Files
ouranos/docs/alloy.md
Robert Helewka acf3419450 refactor(ansible): rename freecad_mcp env vars and rework deployment
- Drop `FREECAD_MCP_` prefix from env vars (use `FREECAD_*`)
- Update freecad_mcp port from 22032 to 22061
- Document that FreeCAD bridge is required for tool calls
- Replace kottos deployment with pallas deployment
2026-05-30 09:37:56 -04:00

12 KiB

Alloy Log & Metric Collection

Grafana Alloy runs as a native systemd service (never in Docker) on every Ouranos host with alloy in its services list. It collects logs and forwards them to Loki on Prospero (http://prospero.incus:3100/loki/api/v1/push), and scrapes host/container metrics that it remote-writes to Prometheus on Prospero (http://prospero.incus:9090/api/v1/write).

Overview

  • Default config: ansible/alloy/config.alloy.j2 — journal-only fallback for hosts without a dedicated config.
  • Per-host config: ansible/alloy/<hostname_short>/config.alloy.j2 — overrides the default when present.
  • Selection: alloy/deploy.yml stat-checks <hostname_short>/config.alloy.j2 on the controller; if it exists, that template is rendered, otherwise the default is used.
  • Log destination: Loki on prospero.incus:3100 via loki.write "default".
  • Metric destination: Prometheus on prospero.incus:9090 via prometheus.remote_write "default".
  • Environment: every stream is labelled environment="{{ deployment_environment }}" (ouranos) and hostname="{{ inventory_hostname }}".
  • Deploy: ansible-playbook alloy/deploy.yml (optionally --limit <host>).

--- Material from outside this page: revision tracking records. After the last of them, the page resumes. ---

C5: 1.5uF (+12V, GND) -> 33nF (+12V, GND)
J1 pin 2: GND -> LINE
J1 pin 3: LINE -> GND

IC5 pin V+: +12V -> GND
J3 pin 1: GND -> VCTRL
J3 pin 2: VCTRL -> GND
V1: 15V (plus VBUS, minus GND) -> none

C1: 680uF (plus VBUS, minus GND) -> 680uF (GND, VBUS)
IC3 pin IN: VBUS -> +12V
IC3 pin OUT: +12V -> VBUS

deploy.yml also adds the alloy user to the host's docker group when the host has docker in its services — this is what lets Alloy read /var/run/docker.sock for the Docker discovery and cAdvisor blocks below.

Log Sources

Ouranos collects logs through three mechanisms. New Dockerised services should use the Docker socket discovery path (preferred); the per-service syslog listener is the older pattern, still in use on several hosts.

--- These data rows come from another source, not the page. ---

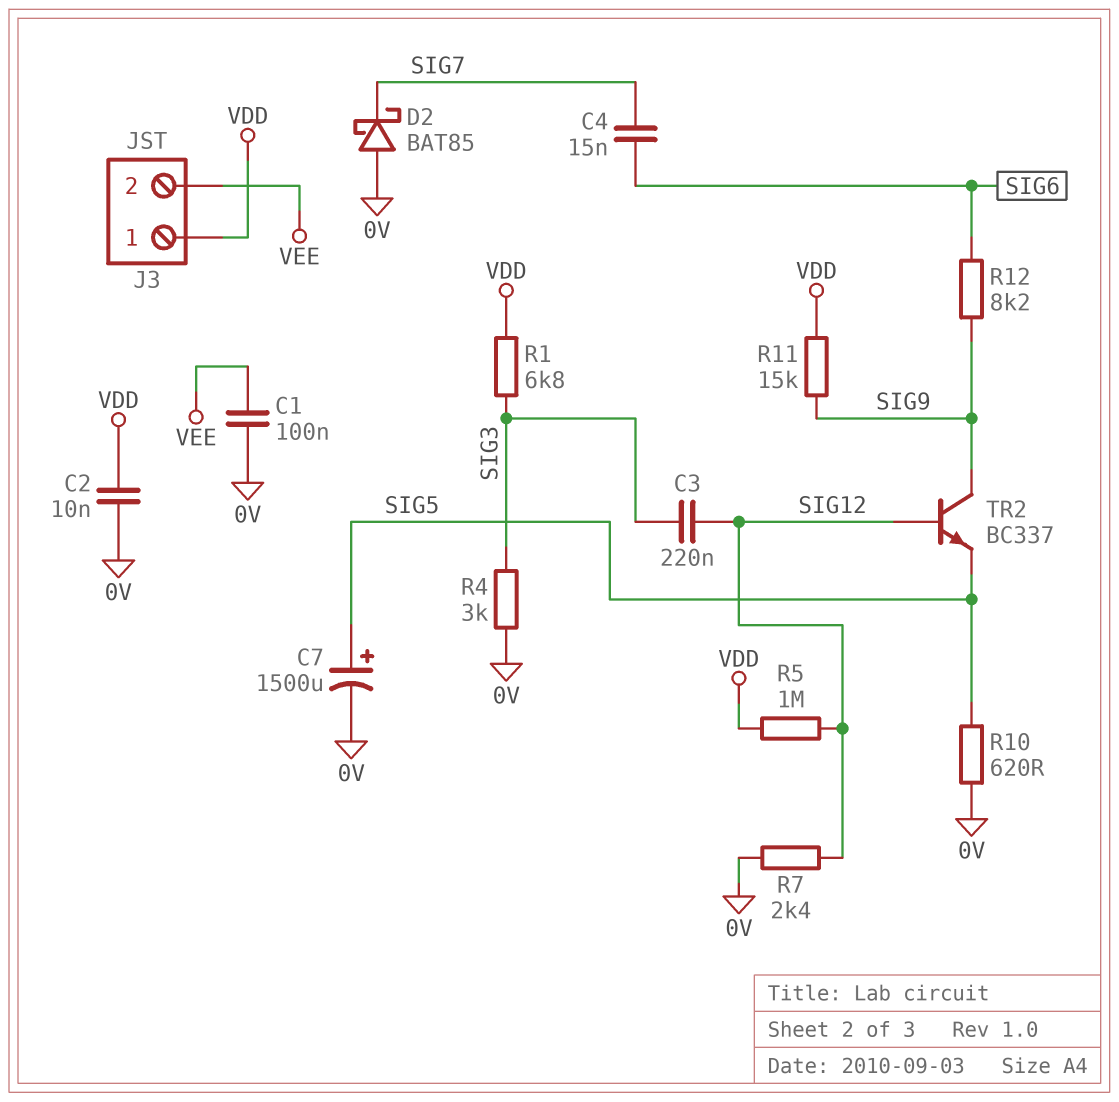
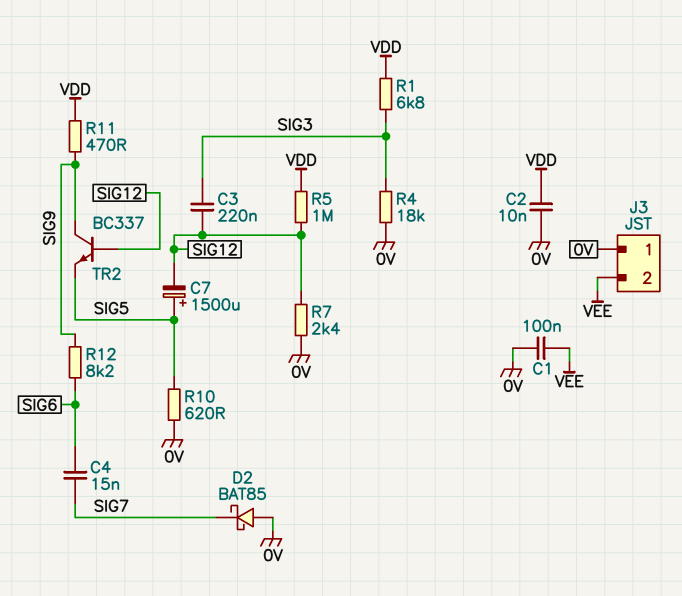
C7: 1500uF (plus SIG5, minus 0V) -> 1500uF (plus SIG5, minus SIG12)
J3 pin 1: VDD -> 0V
R4: 3k (0V, SIG3) -> 18k (0V, SIG3)
R11: 15k (SIG9, VDD) -> 470 (SIG9, VDD)

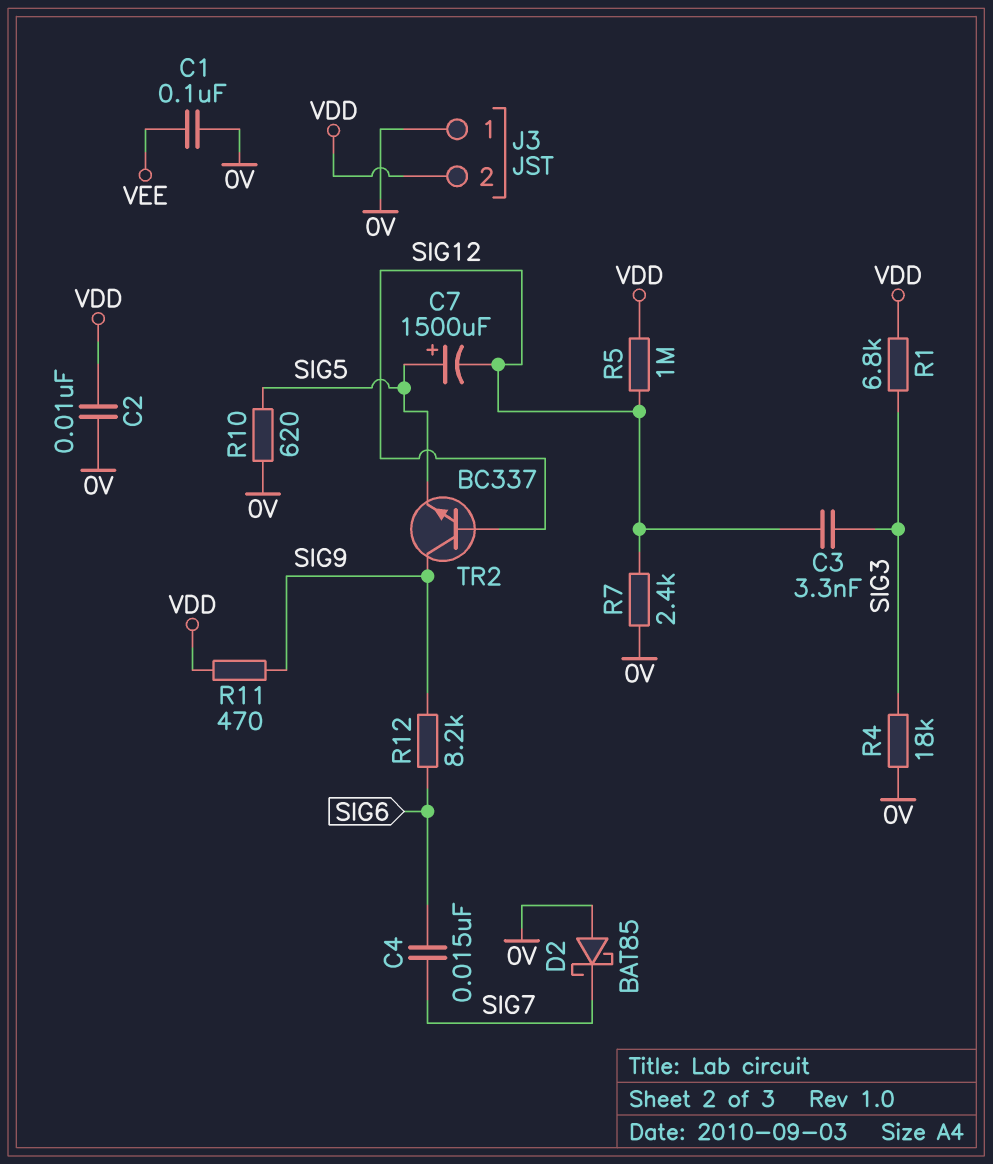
C3: 220nF (SIG3, SIG12) -> 3.3nF (SIG3, SIG12)
J3 pin 2: VEE -> VDD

1. Systemd journal (native services)

Every host includes a loki.source.journal component capturing all systemd unit output. By default journal entries are labelled job="systemd"; a loki.relabel component can promote specific units to a richer label set (see Journal relabeling).

This is the correct path for native systemd services (binaries managed by a .service unit) — they write to stdout/stderr, systemd captures it in the journal, and Alloy forwards it. No syslog port or log file needed.

2. Docker socket discovery (preferred for containers)

Reference implementation: ansible/alloy/puck/config.alloy.j2. Puck is currently the lead host for this pattern; other Docker hosts still use per-service syslog listeners and should migrate to this model over time.

A single pair of discovery.docker + loki.source.docker blocks collects stdout from every Compose project on the host, current and future — no per-service configuration. Container log streams are labelled from Docker's own Compose metadata:

  • service ← Compose project name (e.g. athena, mnemosyne, daedalus)
  • component ← Compose service name (e.g. app, mcp, nginx, worker)
  • container ← raw container name (for non-Compose docker run containers)
discovery.docker "containers" {
  host             = "unix:///var/run/docker.sock"
  refresh_interval = "30s"
}

discovery.relabel "containers" {
  targets = discovery.docker.containers.targets

  rule {                                   // Compose project → service
    source_labels = ["__meta_docker_container_label_com_docker_compose_project"]
    target_label  = "service"
  }
  rule {                                   // Compose service → component
    source_labels = ["__meta_docker_container_label_com_docker_compose_service"]
    target_label  = "component"
  }
  rule {                                   // container name (non-Compose)
    source_labels = ["__meta_docker_container_name"]
    regex         = "/(.*)"
    target_label  = "container"
  }
  rule {                                   // fall back to container name as service
    source_labels = ["service", "container"]
    separator     = "@"
    regex         = "@(.+)"
    target_label  = "service"
  }
}

loki.source.docker "containers" {
  host       = "unix:///var/run/docker.sock"
  targets    = discovery.relabel.containers.output
  forward_to = [loki.write.default.receiver]
  labels = {
    hostname    = "{{ inventory_hostname }}",
    environment = "{{ deployment_environment }}",
  }
}

Why this is preferred over syslog listeners:

  • Zero per-service wiring. Adding a new Compose project requires no Alloy change — it is discovered automatically and labelled by its project name.
  • No startup ordering hazard. It scrapes Docker's default json-file log driver, so containers never block on an Alloy listener being up (contrast the syslog driver, below).
  • Consistent {service, component} schema across apps, matching the Prometheus component label used by multi-target scrape jobs (app vs web).

Requirements:

  • The Compose project must use the default json-file log driver (i.e. it must not set logging: { driver: syslog }). The app must log to stdout.
  • The alloy user needs read access to /var/run/docker.sock (handled by deploy.yml adding it to the docker group on Docker hosts).
  • The service label is the Compose project name, which defaults to the deploy directory's basename. Confirm it (docker compose configname:) when an alert or dashboard depends on a specific service= selector.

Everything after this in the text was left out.